From: Lars Kristan (lars.kristan@hermes.si)
Date: Sat Jan 22 2005 - 10:50:24 CST

  • Next message: Lars Kristan: "RE: UTF-8 'BOM' (was RE: Subject: Re: 32'nd bit & UTF-8)"

    Peter Kirk wrote:

    > ... indicates this encoding (as
    > permitted but not
    > encouraged in the Unicode standard) by preceding the string of
    > characters with a BOM, which is not one of those characters. But your
    > definition of "plain text" seems rather different, more like
    > a string of
    > arbitrary bytes which is supposed to have some interpretation as
    > characters but whose encoding is unknown at this level,
    > rather like the
    > serialised data passed across my interface D above. This is perhaps
    > more like what Unix does in practice. But I don't think it is
    > helpful to
    > define "plain text" in this way.

    Actually, what I meant with "plain text" is the text minus the BOM. And if I
    understand you correctly, we agree.

    My claim that there is no "plain text" on Windows was somewhat sarcastic.
    Because plain text files are so rare.

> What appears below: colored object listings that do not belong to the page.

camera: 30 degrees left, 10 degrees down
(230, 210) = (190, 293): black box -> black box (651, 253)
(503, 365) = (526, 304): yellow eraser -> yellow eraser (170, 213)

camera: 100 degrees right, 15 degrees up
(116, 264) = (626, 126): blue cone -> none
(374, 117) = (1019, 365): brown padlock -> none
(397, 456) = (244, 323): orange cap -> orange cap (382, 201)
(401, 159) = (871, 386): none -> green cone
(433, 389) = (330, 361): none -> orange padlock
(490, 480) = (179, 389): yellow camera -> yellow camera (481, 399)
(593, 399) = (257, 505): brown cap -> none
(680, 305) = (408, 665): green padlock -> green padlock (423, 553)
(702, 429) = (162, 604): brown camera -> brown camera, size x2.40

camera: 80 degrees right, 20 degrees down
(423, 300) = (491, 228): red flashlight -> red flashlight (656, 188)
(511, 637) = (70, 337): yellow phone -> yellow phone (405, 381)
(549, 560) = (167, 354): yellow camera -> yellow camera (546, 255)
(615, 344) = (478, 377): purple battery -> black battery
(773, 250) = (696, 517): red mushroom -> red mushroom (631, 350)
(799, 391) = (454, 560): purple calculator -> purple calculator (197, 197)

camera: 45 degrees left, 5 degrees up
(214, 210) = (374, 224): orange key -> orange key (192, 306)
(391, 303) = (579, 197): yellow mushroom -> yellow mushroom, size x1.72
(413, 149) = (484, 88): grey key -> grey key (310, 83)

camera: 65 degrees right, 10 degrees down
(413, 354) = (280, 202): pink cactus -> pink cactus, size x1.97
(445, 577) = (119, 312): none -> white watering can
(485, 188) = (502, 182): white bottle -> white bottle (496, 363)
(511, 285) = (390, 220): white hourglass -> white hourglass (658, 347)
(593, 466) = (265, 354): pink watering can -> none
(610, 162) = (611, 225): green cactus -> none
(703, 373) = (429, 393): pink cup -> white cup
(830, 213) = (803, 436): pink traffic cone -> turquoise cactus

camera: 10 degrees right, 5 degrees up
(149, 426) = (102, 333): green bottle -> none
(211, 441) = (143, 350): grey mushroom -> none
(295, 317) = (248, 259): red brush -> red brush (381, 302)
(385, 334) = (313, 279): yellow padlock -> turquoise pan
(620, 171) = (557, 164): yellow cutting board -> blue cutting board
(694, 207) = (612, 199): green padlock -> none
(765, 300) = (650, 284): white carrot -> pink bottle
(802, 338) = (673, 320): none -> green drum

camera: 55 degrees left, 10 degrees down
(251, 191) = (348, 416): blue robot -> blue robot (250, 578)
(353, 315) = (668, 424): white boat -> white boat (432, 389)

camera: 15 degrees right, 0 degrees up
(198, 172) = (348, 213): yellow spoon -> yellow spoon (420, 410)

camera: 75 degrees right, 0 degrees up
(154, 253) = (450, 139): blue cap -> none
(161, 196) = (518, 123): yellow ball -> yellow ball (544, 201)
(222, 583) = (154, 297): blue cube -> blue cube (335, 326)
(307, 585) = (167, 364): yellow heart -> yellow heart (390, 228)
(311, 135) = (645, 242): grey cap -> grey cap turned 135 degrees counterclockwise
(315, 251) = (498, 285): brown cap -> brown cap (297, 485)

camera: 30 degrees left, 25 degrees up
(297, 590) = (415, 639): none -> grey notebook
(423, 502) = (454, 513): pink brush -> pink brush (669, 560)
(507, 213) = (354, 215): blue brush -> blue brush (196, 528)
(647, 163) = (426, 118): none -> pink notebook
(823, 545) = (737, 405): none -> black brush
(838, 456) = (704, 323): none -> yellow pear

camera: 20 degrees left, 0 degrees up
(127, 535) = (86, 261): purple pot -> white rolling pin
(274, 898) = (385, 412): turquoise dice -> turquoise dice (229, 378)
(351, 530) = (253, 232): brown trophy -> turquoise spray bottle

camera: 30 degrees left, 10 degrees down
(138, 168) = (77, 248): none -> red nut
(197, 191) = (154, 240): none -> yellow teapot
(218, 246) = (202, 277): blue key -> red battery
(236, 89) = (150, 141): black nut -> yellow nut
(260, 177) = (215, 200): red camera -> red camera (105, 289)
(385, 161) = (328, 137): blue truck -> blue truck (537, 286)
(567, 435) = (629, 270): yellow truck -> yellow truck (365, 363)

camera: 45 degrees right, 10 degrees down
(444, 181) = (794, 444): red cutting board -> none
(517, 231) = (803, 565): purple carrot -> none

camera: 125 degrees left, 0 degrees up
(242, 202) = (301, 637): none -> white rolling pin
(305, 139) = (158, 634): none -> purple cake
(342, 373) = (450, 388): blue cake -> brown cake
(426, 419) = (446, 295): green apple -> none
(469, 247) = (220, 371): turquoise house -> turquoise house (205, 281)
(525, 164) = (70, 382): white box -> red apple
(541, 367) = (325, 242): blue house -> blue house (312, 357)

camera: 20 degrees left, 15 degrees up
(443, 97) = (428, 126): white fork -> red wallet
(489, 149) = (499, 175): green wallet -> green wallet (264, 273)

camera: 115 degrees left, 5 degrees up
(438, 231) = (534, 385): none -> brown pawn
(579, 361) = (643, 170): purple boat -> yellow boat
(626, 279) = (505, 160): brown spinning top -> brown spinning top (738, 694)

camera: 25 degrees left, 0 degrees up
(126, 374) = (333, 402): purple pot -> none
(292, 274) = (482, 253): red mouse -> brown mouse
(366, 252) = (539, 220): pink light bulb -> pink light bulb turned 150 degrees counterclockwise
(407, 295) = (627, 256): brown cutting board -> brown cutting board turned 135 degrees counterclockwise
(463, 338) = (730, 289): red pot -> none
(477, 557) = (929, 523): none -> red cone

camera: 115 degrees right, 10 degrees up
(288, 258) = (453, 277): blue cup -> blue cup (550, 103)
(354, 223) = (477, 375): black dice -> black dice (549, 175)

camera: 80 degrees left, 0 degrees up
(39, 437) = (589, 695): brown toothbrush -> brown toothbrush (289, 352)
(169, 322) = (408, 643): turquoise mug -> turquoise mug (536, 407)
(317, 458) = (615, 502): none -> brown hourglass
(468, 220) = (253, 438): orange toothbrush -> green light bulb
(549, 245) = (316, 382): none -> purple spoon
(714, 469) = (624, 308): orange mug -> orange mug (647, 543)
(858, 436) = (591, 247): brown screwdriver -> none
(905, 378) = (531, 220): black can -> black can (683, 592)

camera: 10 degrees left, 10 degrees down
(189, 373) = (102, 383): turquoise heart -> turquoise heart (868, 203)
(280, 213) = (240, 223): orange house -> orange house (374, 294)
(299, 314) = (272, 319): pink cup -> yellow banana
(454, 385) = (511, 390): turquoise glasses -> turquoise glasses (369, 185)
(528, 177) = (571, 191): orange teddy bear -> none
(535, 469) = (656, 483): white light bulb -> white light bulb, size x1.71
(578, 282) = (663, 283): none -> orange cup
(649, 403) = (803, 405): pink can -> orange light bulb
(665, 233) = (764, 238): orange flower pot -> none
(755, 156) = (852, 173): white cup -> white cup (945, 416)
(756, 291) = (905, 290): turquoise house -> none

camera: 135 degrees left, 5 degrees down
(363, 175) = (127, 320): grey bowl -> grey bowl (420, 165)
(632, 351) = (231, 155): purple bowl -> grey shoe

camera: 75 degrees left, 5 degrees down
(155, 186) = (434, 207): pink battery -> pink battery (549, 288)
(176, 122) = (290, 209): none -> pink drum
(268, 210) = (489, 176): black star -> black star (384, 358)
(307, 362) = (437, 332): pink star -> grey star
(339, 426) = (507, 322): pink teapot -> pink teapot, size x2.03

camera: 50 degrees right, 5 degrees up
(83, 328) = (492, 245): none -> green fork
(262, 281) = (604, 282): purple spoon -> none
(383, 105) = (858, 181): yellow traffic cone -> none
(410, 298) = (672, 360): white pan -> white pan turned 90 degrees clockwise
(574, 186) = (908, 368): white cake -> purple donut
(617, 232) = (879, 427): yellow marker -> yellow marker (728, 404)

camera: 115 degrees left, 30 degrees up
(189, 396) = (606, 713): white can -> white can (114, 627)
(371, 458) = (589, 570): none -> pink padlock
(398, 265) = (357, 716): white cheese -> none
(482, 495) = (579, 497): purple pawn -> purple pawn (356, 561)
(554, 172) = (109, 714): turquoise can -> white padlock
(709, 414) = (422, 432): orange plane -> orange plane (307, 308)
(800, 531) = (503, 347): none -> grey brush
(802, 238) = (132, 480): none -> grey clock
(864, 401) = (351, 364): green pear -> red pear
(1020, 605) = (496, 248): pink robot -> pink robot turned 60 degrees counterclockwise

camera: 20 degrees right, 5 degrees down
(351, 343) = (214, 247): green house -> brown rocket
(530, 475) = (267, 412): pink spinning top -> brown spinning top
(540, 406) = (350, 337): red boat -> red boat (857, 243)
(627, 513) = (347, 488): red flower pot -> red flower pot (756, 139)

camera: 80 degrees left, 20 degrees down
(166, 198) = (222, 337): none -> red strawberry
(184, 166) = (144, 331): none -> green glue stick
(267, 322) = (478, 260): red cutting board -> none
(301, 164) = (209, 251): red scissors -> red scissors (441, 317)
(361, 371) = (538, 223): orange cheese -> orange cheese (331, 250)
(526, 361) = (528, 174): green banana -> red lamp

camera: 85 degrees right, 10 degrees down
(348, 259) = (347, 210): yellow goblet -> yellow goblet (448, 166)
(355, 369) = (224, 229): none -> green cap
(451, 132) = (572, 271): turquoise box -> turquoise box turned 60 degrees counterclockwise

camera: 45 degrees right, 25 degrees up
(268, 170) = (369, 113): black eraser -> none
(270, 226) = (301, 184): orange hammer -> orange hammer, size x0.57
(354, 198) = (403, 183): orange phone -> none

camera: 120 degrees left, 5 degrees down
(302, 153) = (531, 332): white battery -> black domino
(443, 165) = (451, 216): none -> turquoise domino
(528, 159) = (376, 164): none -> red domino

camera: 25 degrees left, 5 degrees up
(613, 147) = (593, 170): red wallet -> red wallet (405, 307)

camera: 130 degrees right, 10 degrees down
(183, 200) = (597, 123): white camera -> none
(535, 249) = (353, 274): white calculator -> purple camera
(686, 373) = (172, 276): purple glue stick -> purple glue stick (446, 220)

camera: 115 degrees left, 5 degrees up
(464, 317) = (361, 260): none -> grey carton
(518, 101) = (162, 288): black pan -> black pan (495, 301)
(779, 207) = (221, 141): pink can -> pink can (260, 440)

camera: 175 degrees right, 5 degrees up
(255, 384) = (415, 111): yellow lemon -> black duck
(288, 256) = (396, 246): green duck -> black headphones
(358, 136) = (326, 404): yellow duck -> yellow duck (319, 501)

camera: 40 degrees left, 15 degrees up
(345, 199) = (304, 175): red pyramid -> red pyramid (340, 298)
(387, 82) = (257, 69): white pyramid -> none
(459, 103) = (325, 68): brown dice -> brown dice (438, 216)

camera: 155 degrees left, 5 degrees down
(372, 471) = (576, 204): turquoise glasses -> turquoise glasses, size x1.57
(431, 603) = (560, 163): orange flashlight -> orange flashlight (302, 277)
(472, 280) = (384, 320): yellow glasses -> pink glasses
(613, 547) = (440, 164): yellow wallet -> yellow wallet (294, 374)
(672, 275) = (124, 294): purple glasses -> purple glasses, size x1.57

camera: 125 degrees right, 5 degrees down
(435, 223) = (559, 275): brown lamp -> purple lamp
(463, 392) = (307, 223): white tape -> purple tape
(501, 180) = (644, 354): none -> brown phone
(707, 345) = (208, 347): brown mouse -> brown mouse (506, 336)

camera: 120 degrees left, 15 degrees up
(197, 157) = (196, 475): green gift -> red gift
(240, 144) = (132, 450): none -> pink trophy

Because command line utilities are so
    rare. Because you sometimes even have problems exporting data to plain text.
    Because you sometimes even have problems copying text from dialogues to
    clipboard.

    So, most of the text files are really text documents. Created by Notepad and
    the like. Hence my claims Windows doesn't even need a plain text editor.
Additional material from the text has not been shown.